Brazilian students extract bioplastic from waste water in Brabant

    Photo: Centre of Expertise Biobased Economy

    Waste water contains all kinds of valuable matter, such as PHA or bioplastic. This is produced by the same bacteria that can degrade it. This makes PHA very suitable to replace the plastic used to package food like salads or smoothies, the kind that currently ends up as residual waste. At the Centre of Expertise Biobased Economy, a team of Brazilian students is doing research into PHA in waste water.

    Tielly Lubiana de Menezes and Thalles Mercês Carreiro from the Universidade Federal de Viçosa are looking into ways to extract PHA from waste water. Water from locations such as industrial sites and farms is particularly rich in raw materials.

    ‘Fatten up’
    Bacteria transform so-called ‘volatile fatty acids’ found in waste water into PHA. Inside a biorector the students create the ideal circumstances for these bacteria to ‘fatten up’. As a result, these bacteria start producing more PHA. “You can compare it to the human body”, Thalles says. “The more food you eat, the more fat your body gains.”

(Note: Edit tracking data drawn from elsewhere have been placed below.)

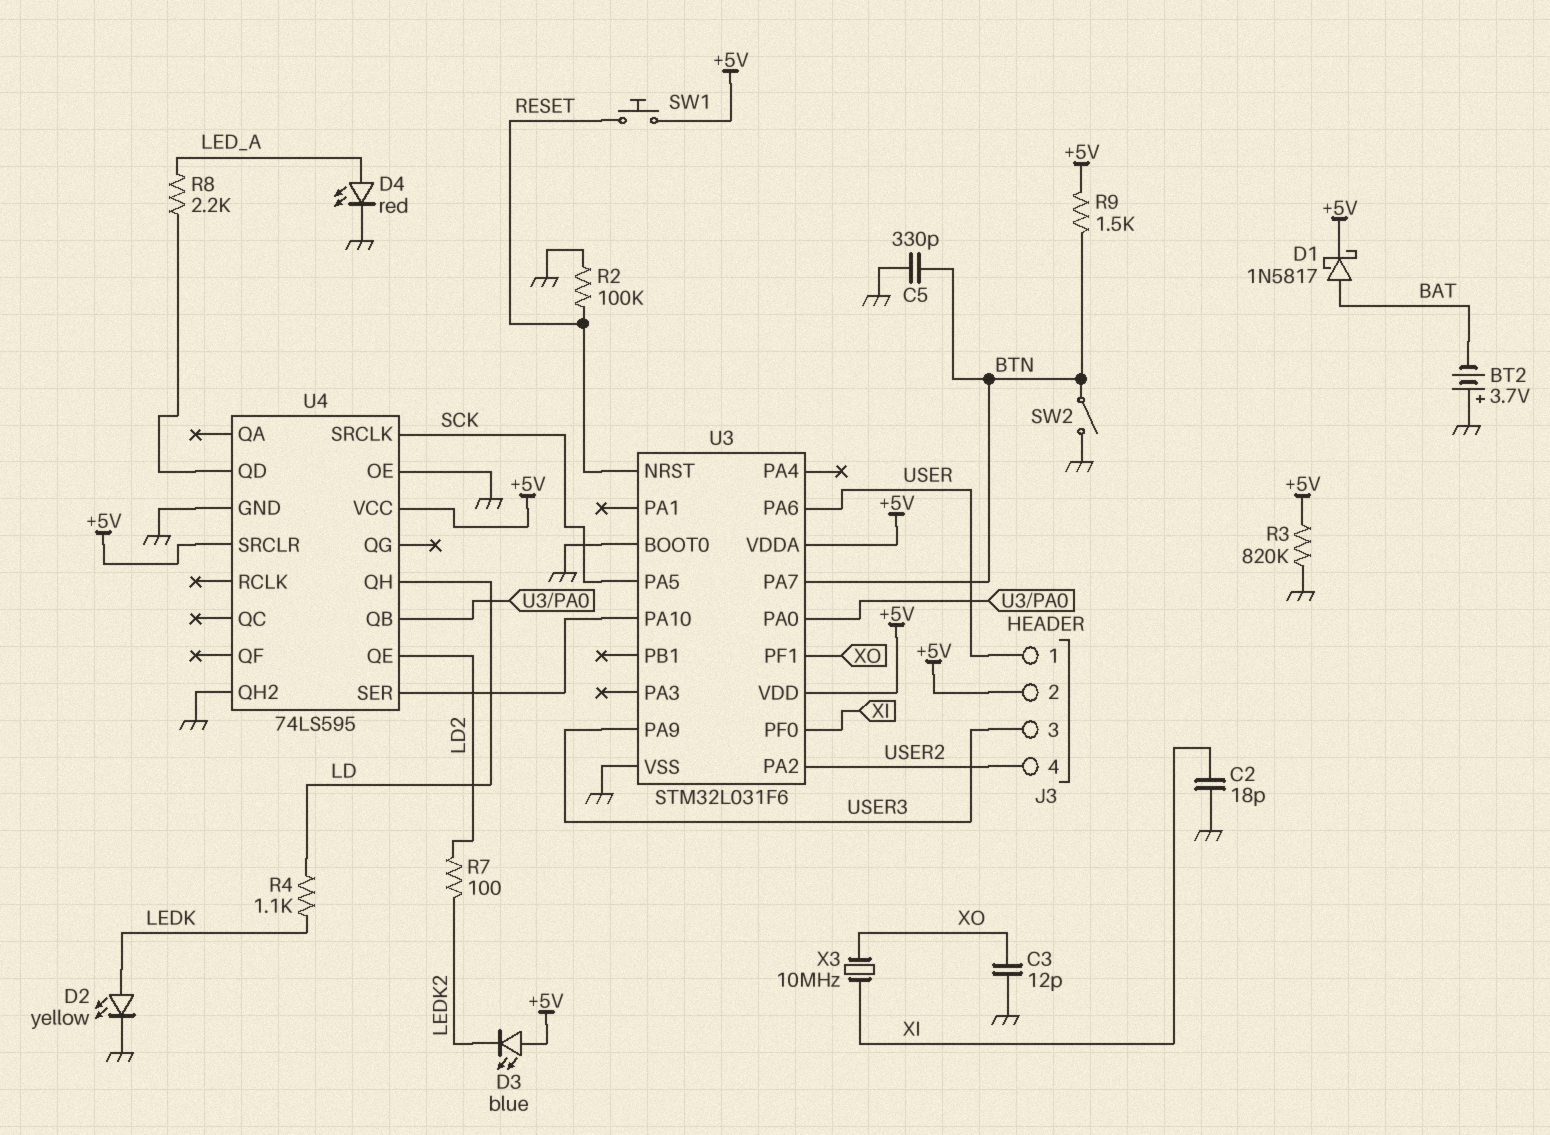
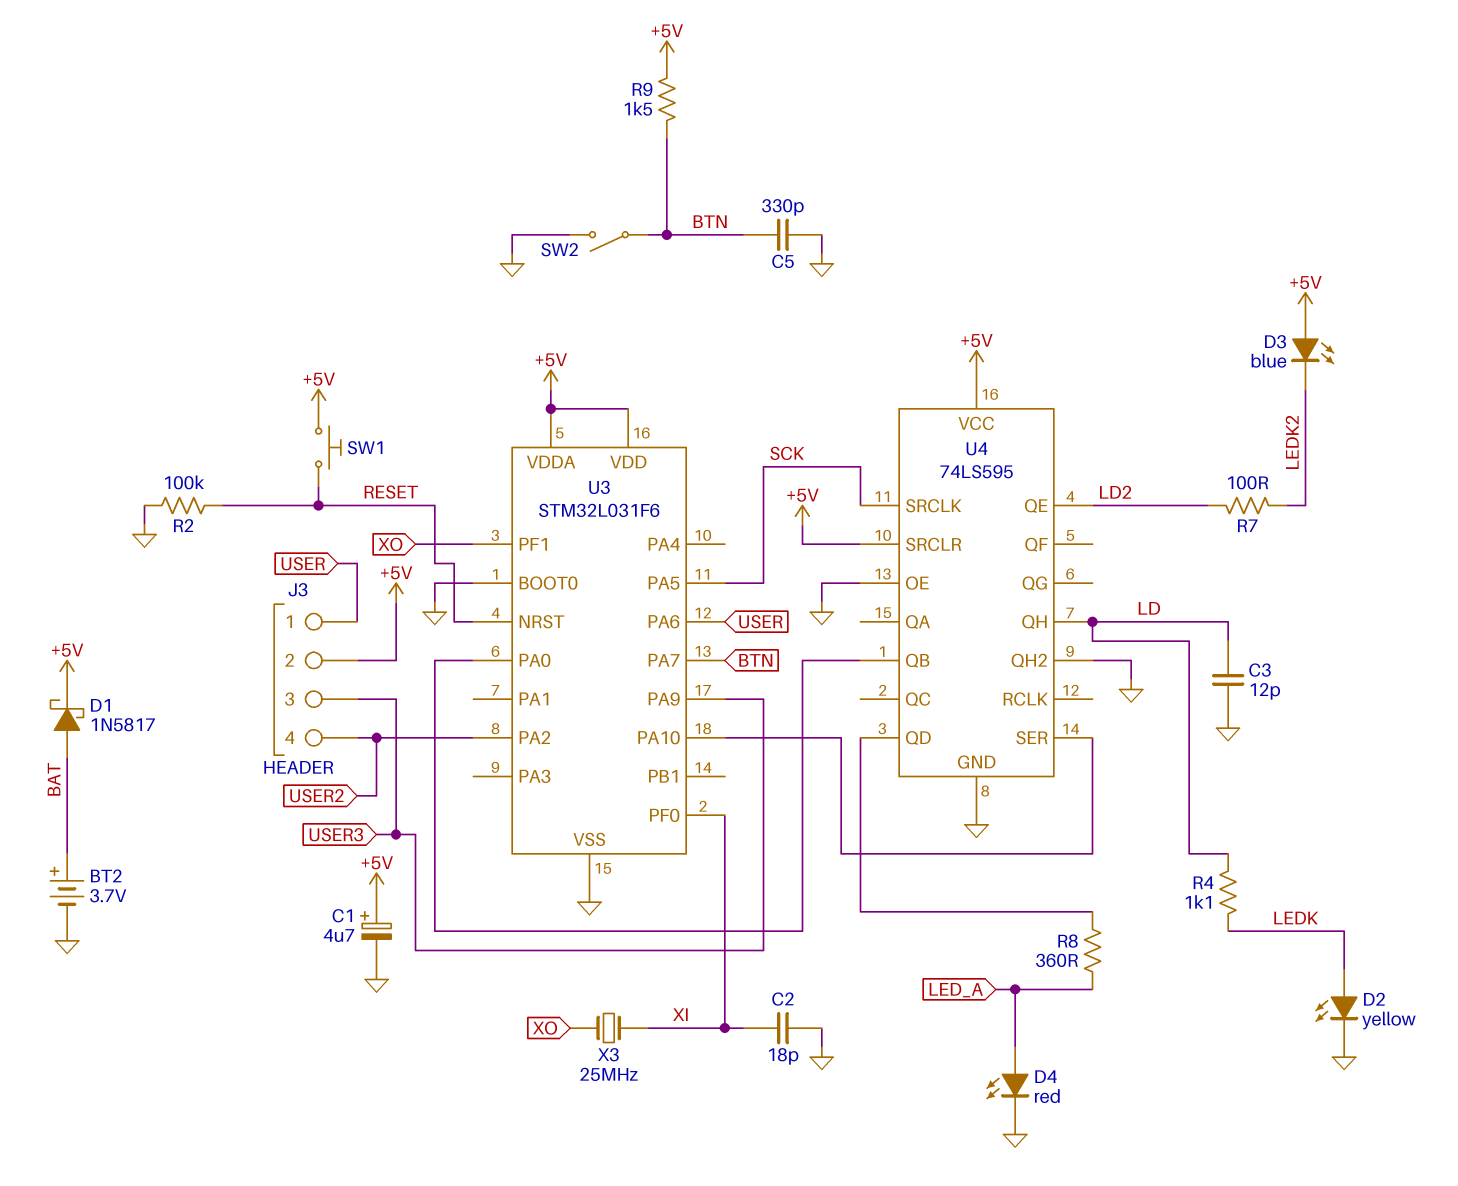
BT2: 3.7V (plus GND, minus BAT) -> 3.7V (plus BAT, minus GND)
C1: none -> 4.7uF (plus +5V, minus GND)
C3: 12pF (GND, XO) -> 12pF (GND, LD)
R3: 820k (+5V, GND) -> none
R8: 2.2k (LED_A, U4/QD) -> 360 (LED_A, U4/QD)
X3: 10MHz (XI, XO) -> 25MHz (XI, XO)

    If the bacteria in the bioreactor are frozen and a ‘green’ solvent is added, nothing remains but the PHA. “After removing the solvent, only the bioplastic remains”, Tielly adds. “It’s a kind of ‘film’.” In the future bioplastic is set to replace the regular plastic used for disposable packaging of food including snacks.

    Pollution
    Back home, Tielly and Thalles have been made aware of the urgency of the problem. “There is a lot of pollution in Brazil”, Tielly says. “On the beaches, there’s plastic everywhere. Although we’ll return to Brazil with the insights we’ve gained, we don’t have the resources to continue this study. We’re still behind in this area in Brazil.”

    Living Lab Biobased Brazil gives Brazilian students the opportunity to do a placement at Avans while Dutch students visit universities in Brazil for a placement. They participate in projects in the field of sustainability and the bio-based economy.